For the North Saskatchewan River, the WSA expects water levels to rise similarly to how it was in mid-May, with a peak flow near 1,500 m3/s. The peak is anticipated to reach Prince Albert around July 10, the Battlefords July 7 and the Alberta and Saskatchewan border July 5.
“Residents living along these areas are advised that high flows pose a safety risk and high water levels could damage property and infrastructure over the coming days,” read a news release.
“All users are additionally advised to use caution around the watercourses within the basin as swift moving water can pose a hazard and to take steps to protect property where necessary.”
The WSA said these levels are the result of existing moisture levels and precipitation upstream.
The peak inflow is also expected to rise to about 1300 m3/s at Lake Diefenbaker around July 5. The rapidly increasing flows on the South Saskatchewan River are from high amounts of rain in southern Alberta earlier in the week.

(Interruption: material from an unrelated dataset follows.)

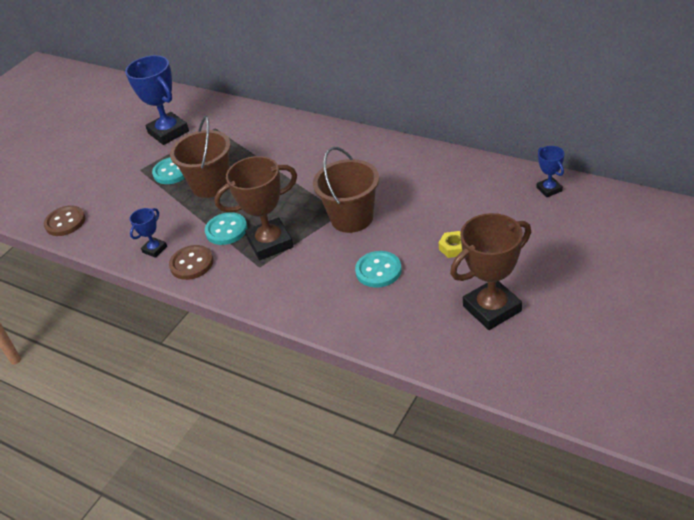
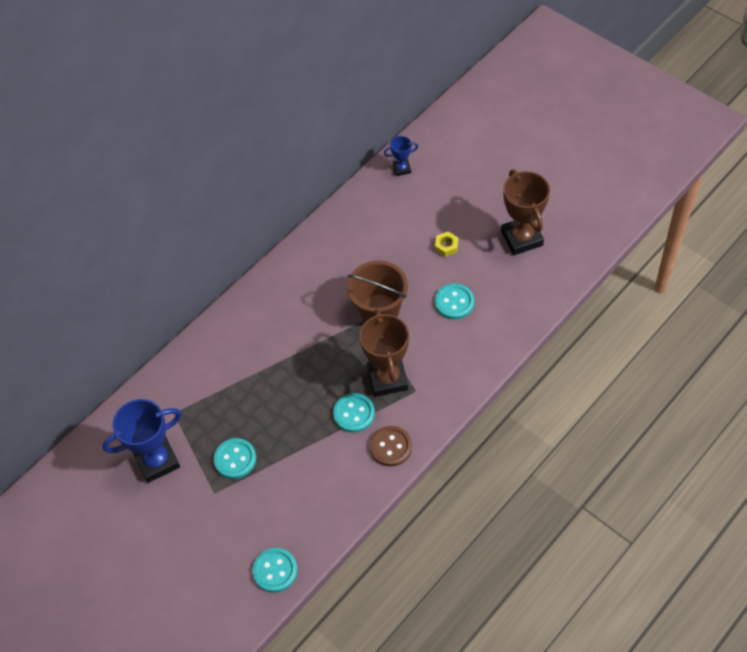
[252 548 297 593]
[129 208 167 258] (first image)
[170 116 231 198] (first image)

Upstream of Lake Diefenbaker, water levels are expected to increase by 0.75 m, or 2.5 ft, on average from Thursday’s levels, with some locations seeing an increase of 1.2 m, or 4 feet.
The WSA began a spillway release on Thursday at Gardiner Dam, bringing total outflows to about 520 m3/s. It will continue to increase to 300 m3/s on Friday, for a total outflow of 720 m3/s.

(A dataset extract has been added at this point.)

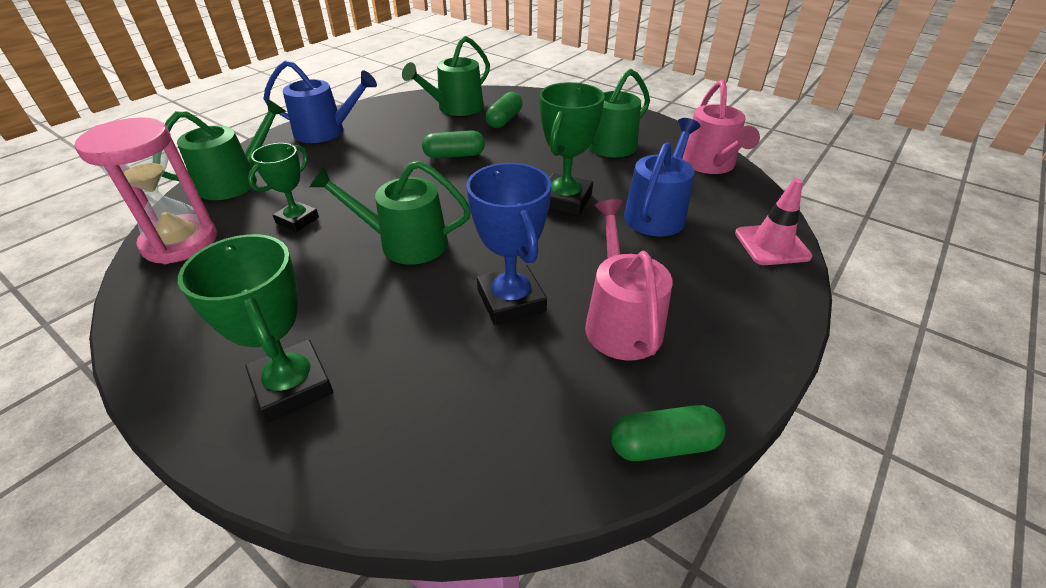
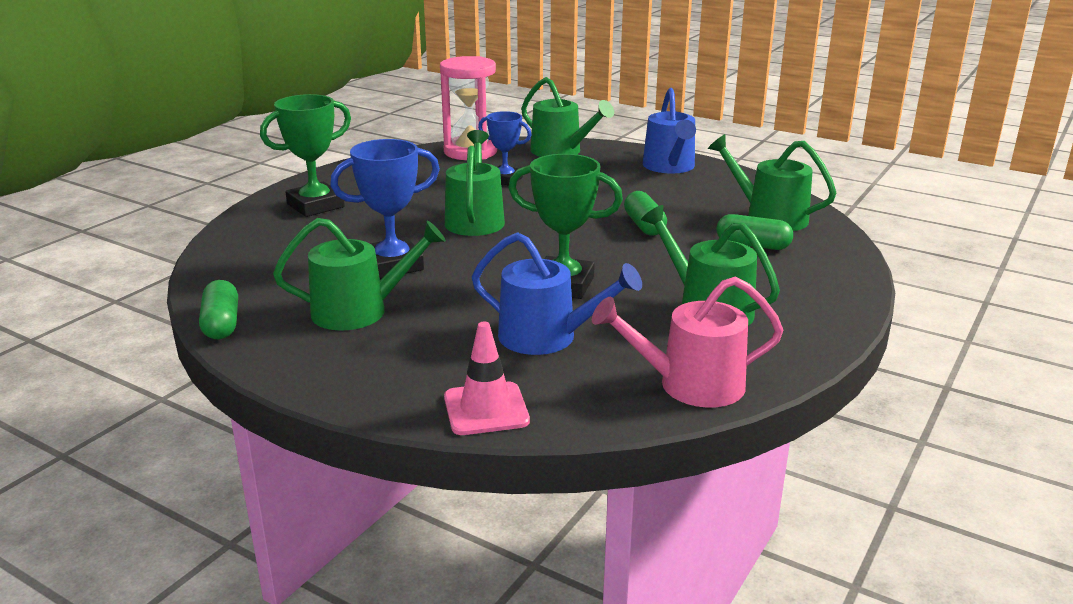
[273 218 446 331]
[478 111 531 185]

The WSA said it anticipates having to increase the release to 500 m3/s on Monday for a total outflow of 900 m3/s depending on how the inflows recede.
A flow of 900 m3/s will be near channel capacity upstream of the City of Saskatoon in the Pike and Moon lake areas.
On average, the water levels are expected to increase by about 0.9 m, or 3 ft. throughout the system with an outflow of 900 m3/s. Some areas may see increases of 1.5 m, or 5 ft.
No overland flooding is expected. Water users are advised to move pumps and intakes and all are asked to stay clear of fast-moving water.
The WSA will be examining the combined effects of these high water levels on the North and South Saskatchewan River systems beyond the Saskatchewan Rivers Forks, which is where the North and South Saskatchewan Rivers merge.